見渡してみると、幾つもの扉があり、どこに行けばいいのかは分からない。
それにしても––––やはり、紅い。
カーペットから壁に至るまで、色の濃淡はあれど、全てが紅で統一されていた。
そして今は、窓から入る光さえも、それらを紅く照らしている。
まるで世界が、血で染め上げられてしまったかのようだ。
「……」
私は辺りを見回していた。
そうするほどの余裕が、私にはあった。
何故かこの館には––––誰もいない。人のいる気配がしないのだ。
もっとも本当に、"人"など居ないのかもしれないが。
◆◇◆
「人間なんて、久しぶりに見たかも……」
ロビーで辺りを見渡し、この先どう進むかを慎重に考えていると、不意に上の方から声がした。

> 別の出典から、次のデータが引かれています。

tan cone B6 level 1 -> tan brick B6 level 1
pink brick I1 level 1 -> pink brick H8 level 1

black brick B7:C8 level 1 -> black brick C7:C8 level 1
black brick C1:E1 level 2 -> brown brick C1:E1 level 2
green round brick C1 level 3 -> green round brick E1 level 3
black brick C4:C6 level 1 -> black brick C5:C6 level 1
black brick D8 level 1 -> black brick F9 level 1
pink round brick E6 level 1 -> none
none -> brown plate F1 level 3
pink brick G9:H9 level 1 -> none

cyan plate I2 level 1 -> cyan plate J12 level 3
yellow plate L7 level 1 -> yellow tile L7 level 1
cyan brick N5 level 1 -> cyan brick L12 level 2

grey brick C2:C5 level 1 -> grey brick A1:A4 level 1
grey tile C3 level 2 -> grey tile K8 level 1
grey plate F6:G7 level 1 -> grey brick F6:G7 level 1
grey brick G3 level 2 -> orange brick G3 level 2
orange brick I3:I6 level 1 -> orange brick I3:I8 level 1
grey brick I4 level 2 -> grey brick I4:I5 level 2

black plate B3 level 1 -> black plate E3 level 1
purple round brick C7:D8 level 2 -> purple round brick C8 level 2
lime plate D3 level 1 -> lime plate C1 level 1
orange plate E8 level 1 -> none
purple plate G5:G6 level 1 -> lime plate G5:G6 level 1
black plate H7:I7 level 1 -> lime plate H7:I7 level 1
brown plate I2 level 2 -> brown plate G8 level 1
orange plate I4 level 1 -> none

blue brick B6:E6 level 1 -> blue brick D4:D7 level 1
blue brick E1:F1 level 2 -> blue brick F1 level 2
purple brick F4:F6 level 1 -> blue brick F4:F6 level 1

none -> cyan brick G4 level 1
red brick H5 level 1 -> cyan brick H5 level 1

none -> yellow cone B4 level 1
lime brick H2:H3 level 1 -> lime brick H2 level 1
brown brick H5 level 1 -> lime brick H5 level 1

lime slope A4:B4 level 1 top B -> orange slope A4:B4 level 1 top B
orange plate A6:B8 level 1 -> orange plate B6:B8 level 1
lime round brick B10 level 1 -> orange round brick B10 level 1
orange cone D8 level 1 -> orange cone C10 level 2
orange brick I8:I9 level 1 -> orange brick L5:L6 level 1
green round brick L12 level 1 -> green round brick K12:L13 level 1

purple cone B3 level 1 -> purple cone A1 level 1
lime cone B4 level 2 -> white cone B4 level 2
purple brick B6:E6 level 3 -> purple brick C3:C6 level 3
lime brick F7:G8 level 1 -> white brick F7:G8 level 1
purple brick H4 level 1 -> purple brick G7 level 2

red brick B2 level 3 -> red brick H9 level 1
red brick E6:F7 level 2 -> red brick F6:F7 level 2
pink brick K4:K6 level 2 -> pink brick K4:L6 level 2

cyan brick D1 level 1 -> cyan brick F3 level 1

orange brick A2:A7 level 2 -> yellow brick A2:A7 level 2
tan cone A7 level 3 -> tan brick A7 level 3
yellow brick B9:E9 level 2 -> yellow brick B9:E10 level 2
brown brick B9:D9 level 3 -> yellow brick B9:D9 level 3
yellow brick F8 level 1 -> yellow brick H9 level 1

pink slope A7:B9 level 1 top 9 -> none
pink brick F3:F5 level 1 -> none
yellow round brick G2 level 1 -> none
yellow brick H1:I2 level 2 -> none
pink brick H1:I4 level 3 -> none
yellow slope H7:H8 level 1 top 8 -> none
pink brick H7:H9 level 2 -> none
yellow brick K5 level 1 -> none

まるで闇の中から現れたようだ。先ほどまでそこには誰も居なかった気がするのだが。
「……誰かしら?」
「さぁ? 私には名前がないので」
そこには紅い長髪をなびかせ、白いシャツに黒いベストに身を包んだ女がいた。
そして、背中に黒い大きな翼を持つ彼女が人間でないことは明らかだった。
「奇遇ね。私も名前なんてないのよ」
「え……? 人間は生まれた時に名前を授かるんじゃ……」
「今、そんなことはどうでもいいでしょう。先ほどは質問を間違えたわ。貴女は、一体何者?」
「それ、普通は私がする質問じゃないですか?」
「貴女は私が何者か知ってるみたいじゃない」
「そうですね。人間は匂いで分かりますよ……ふふん、美味しそう」
「……それで、
「何を隠そう、私は悪魔です! ……驚きました?」
「悪魔って、案外大したことなさそうね」
「し、失礼なっ! 悪魔は強大なんです。私も悪魔には頭が上がりません」
「じゃあ、貴女は悪魔じゃないのかしら?」
「ぁ……そ、そうですよぉ、私は小悪魔です」
そういうと、小悪魔は地面に降り立つ。
飛べない私と、同じ土俵に立った。
「まあ、私にはどちらでも関係ないけど」
––––パチンッ
「貴女は私の邪魔をするのかしら?」
「ひっ……」
私は小悪魔の喉にナイフを突きつけていた。
痛めていない左手で。
「貴女をすぐに殺してもいいのだけど……幾分私には情報が欠如していてね。この館に関することを聞きたいのよ」
「……答えませんよ?」
「そう。なら殺すだけね」
私はナイフに力を込める。
鋭い刃が皮膚に食い込み血が滴る。
どうやら人外の血も紅いようだ。
「ま、ままま、待ってください!!」
「あら、命乞い? 随分と情けないのね、小悪魔さん?」
「あ、貴女を案内するように言われてるんです!」
「……私を案内?」
「パチュリー様がお呼びなんです!」
「パチュリー……? さっきも言ってたけど、誰よそれ」
「魔法使いのパチュリー・ノーレッジ様です!」
「へぇ……魔女ということかしら? 私が会いたいのは吸血鬼なんだけど……まあいいわ。案内して頂戴」
「お任せください!」
小悪魔は、無邪気そうな笑顔を浮かべると何故か自信げにそう言うと、私に背を向けて歩き出す。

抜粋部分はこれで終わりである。